Task to complete >> Beneath this instruction is a block of data; output from it exactly the lines that run from the one containing "text: (323, 194) -> (300, 150), 4724 -> 5724" through the one containing "curve: (203, 1158) -> (348, 1233), added", inclusive.

Records provided >>
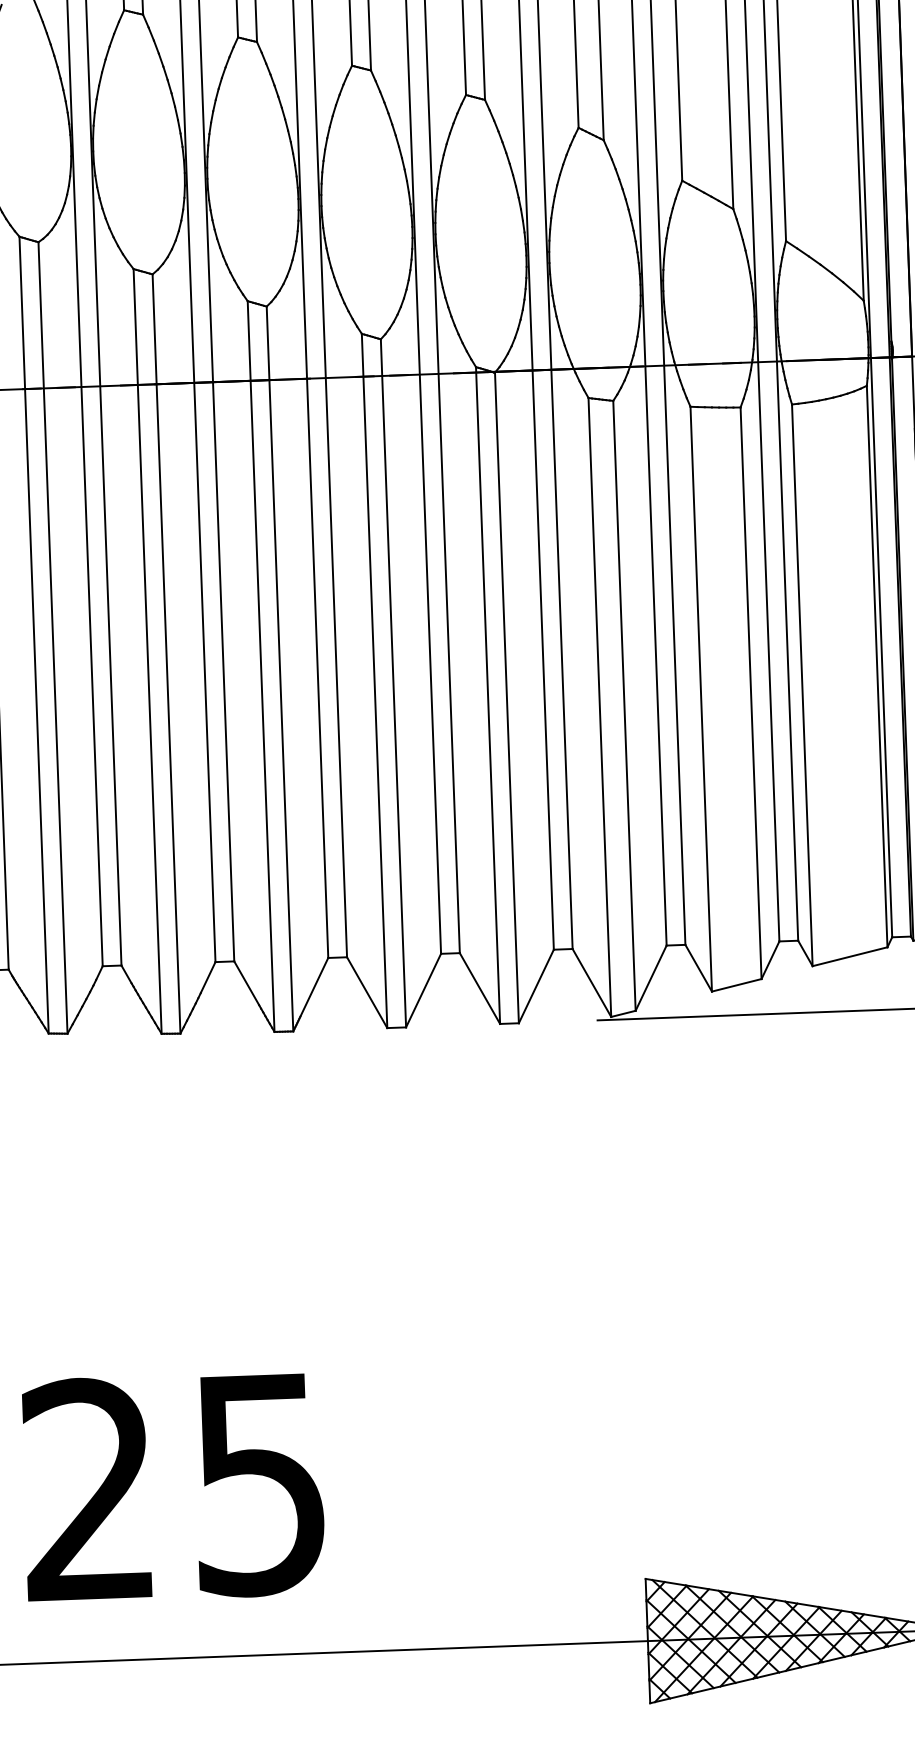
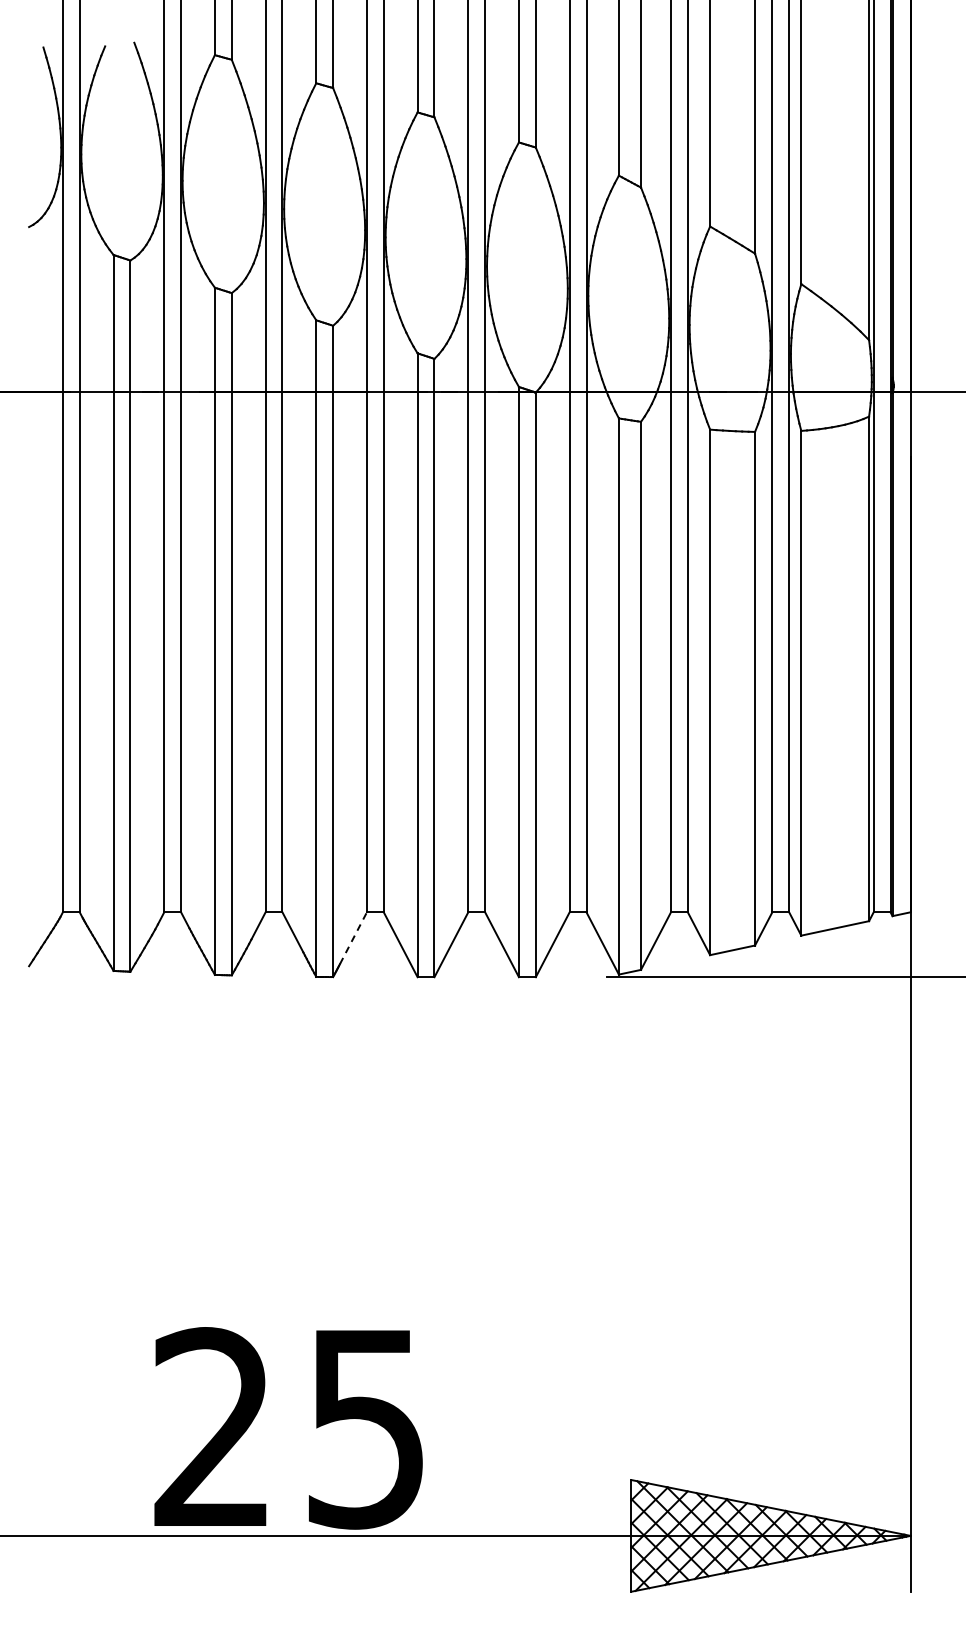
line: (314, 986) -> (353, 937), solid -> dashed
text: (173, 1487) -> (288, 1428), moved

...

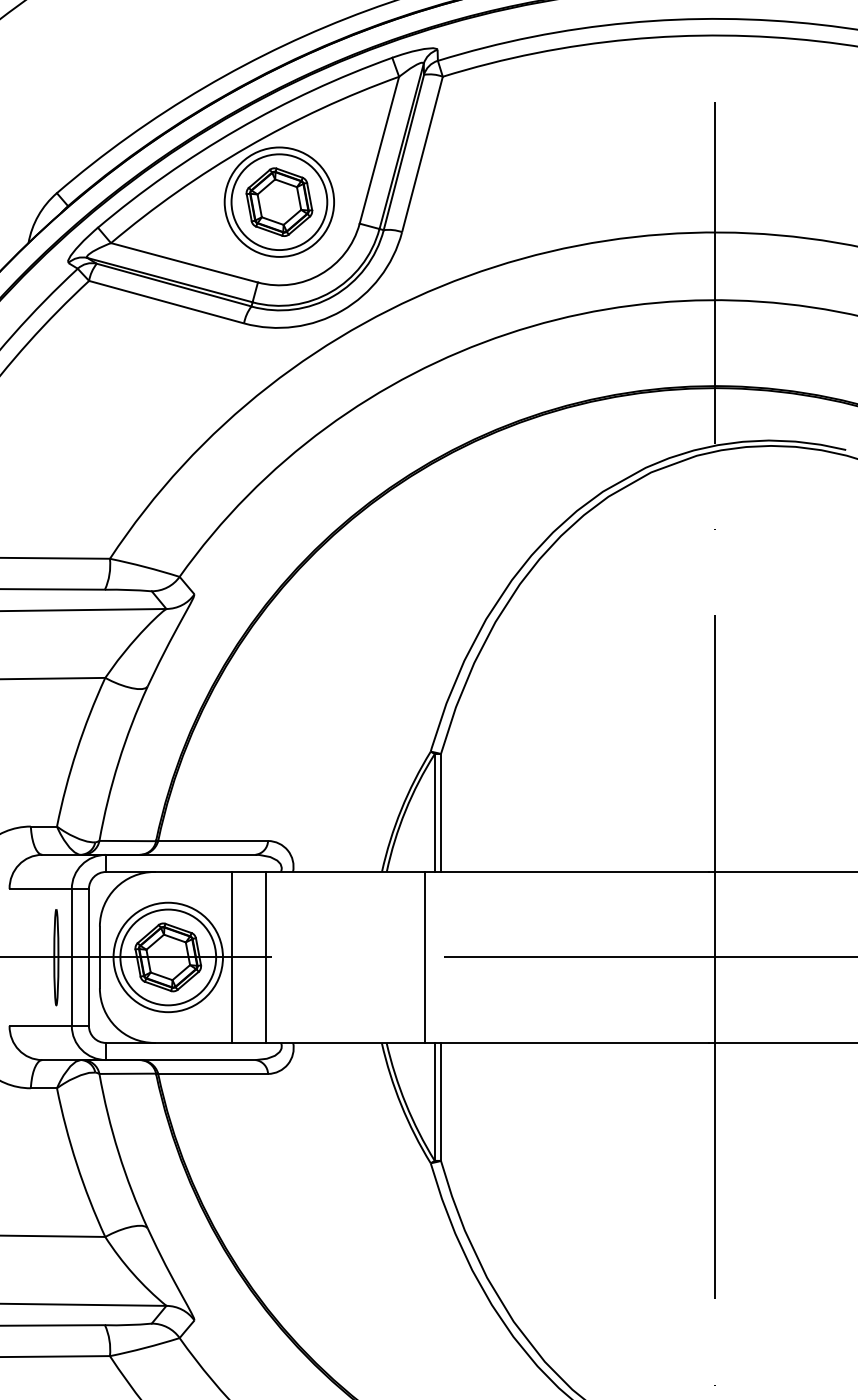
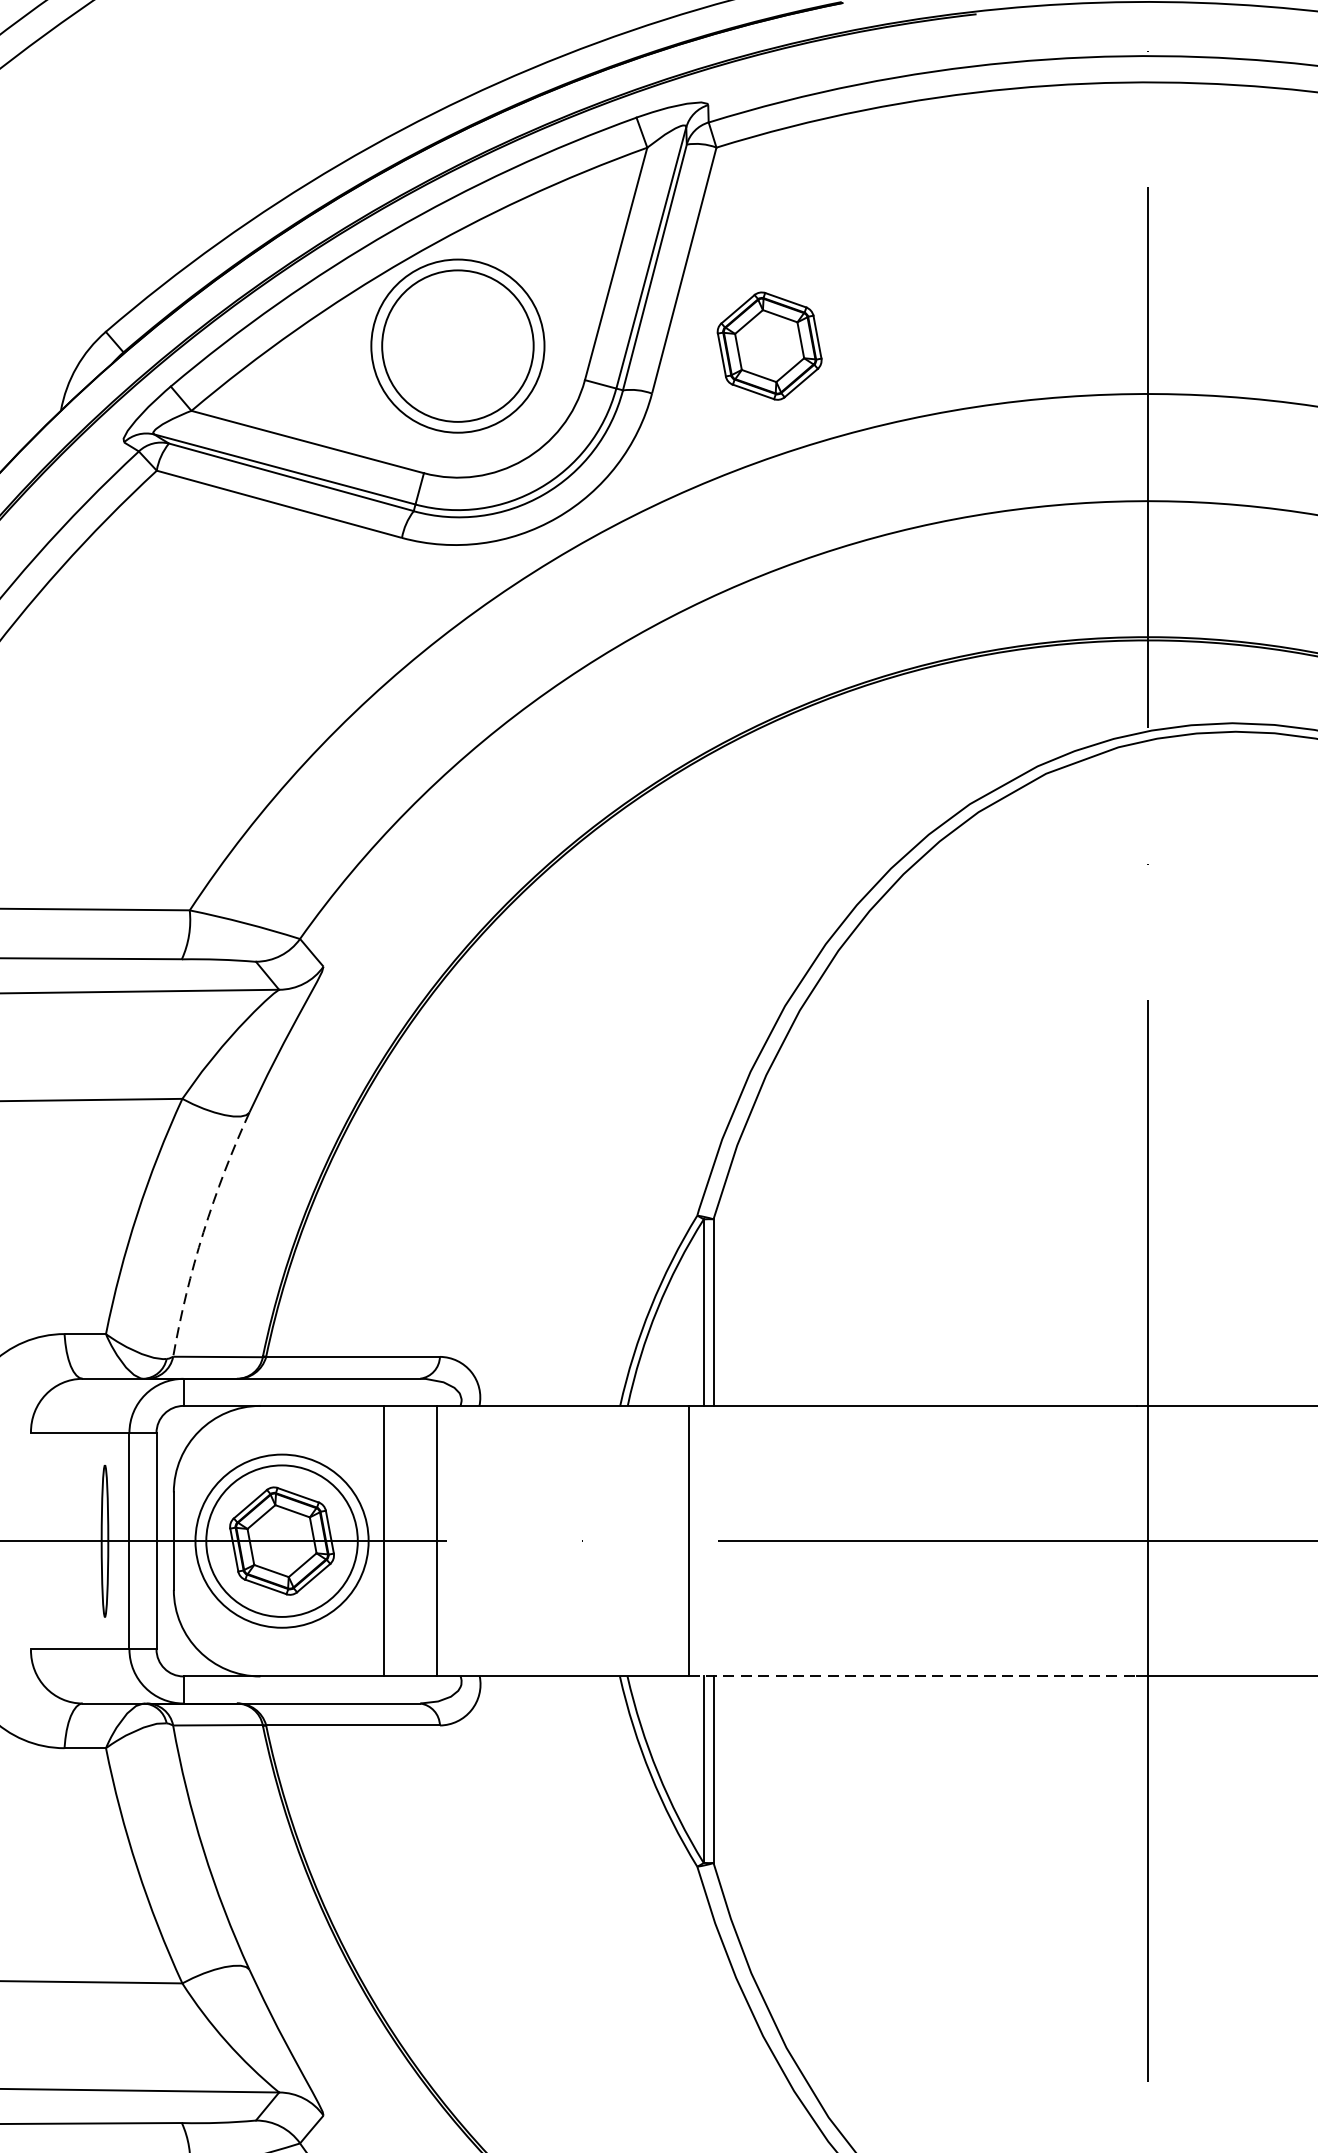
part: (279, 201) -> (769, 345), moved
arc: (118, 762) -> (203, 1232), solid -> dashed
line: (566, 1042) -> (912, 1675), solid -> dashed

...

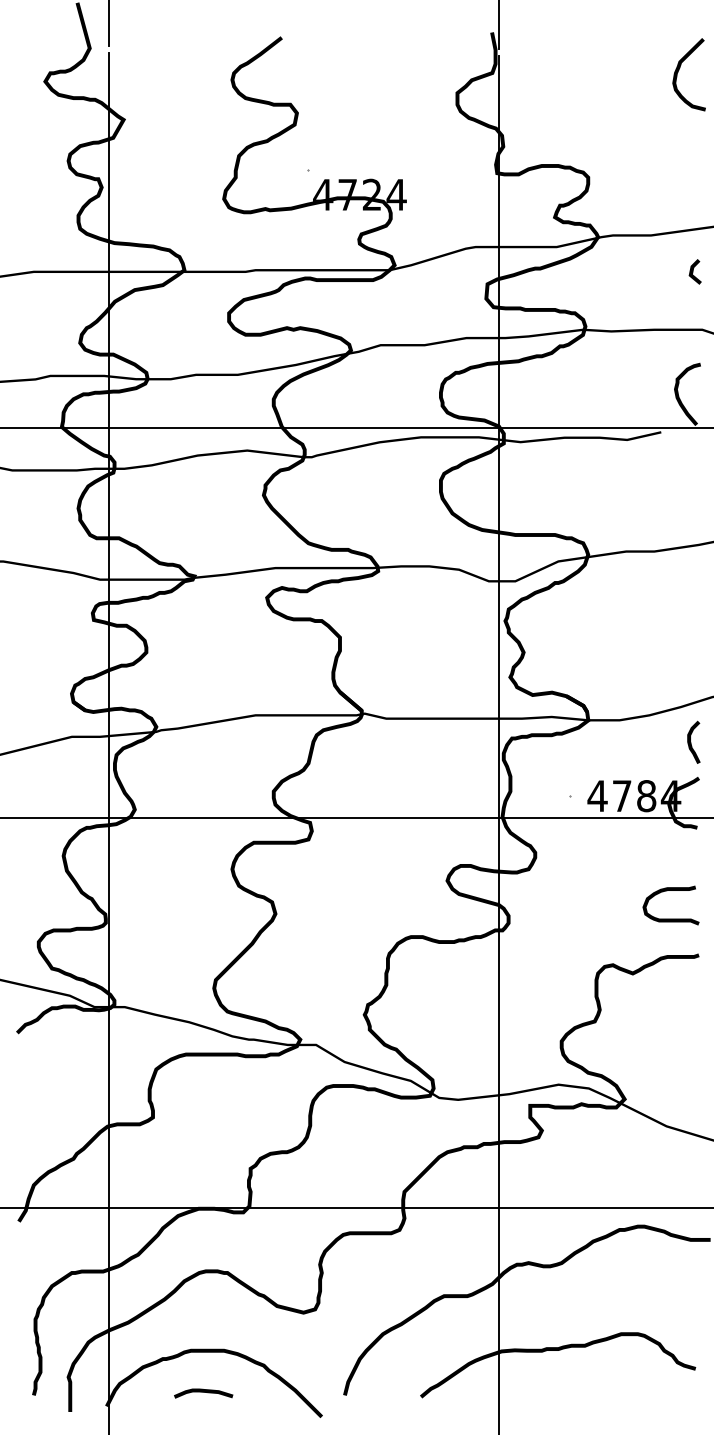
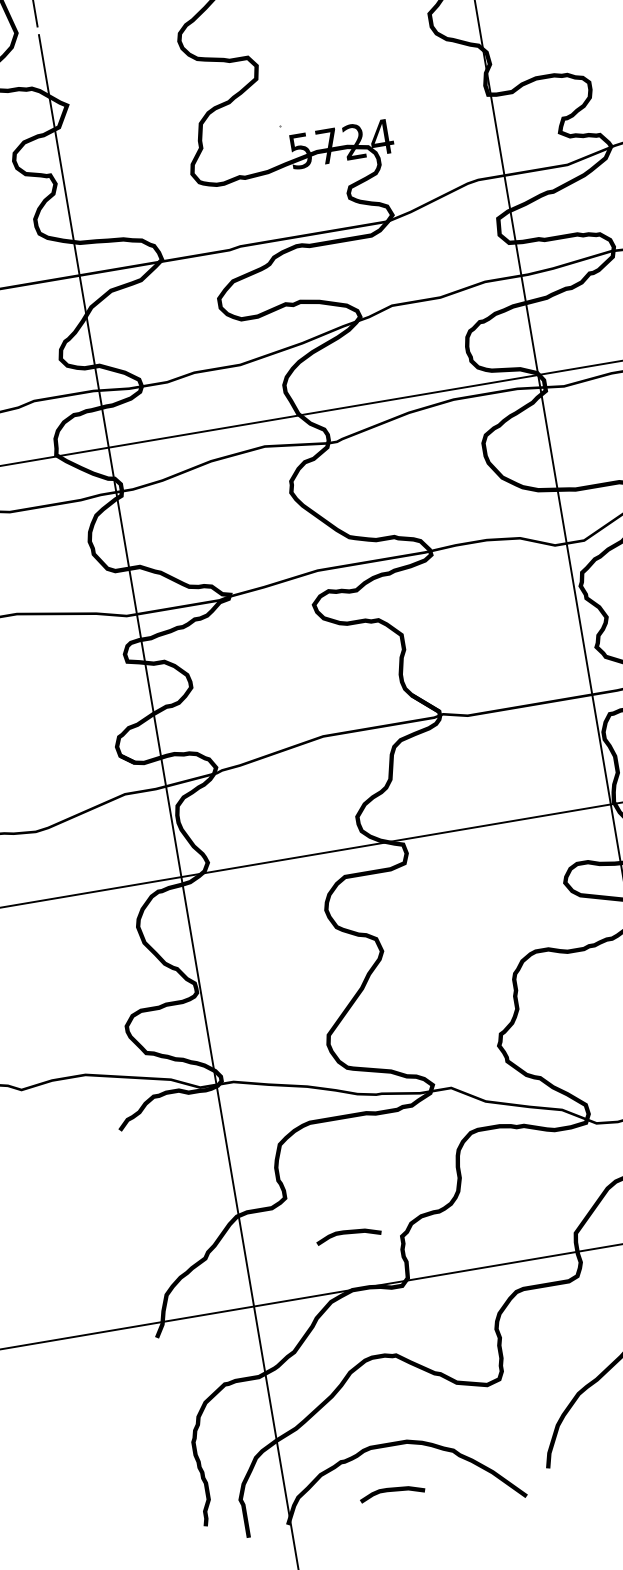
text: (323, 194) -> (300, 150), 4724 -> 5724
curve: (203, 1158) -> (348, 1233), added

Task answer >>
text: (323, 194) -> (300, 150), 4724 -> 5724
curve: (203, 1158) -> (348, 1233), added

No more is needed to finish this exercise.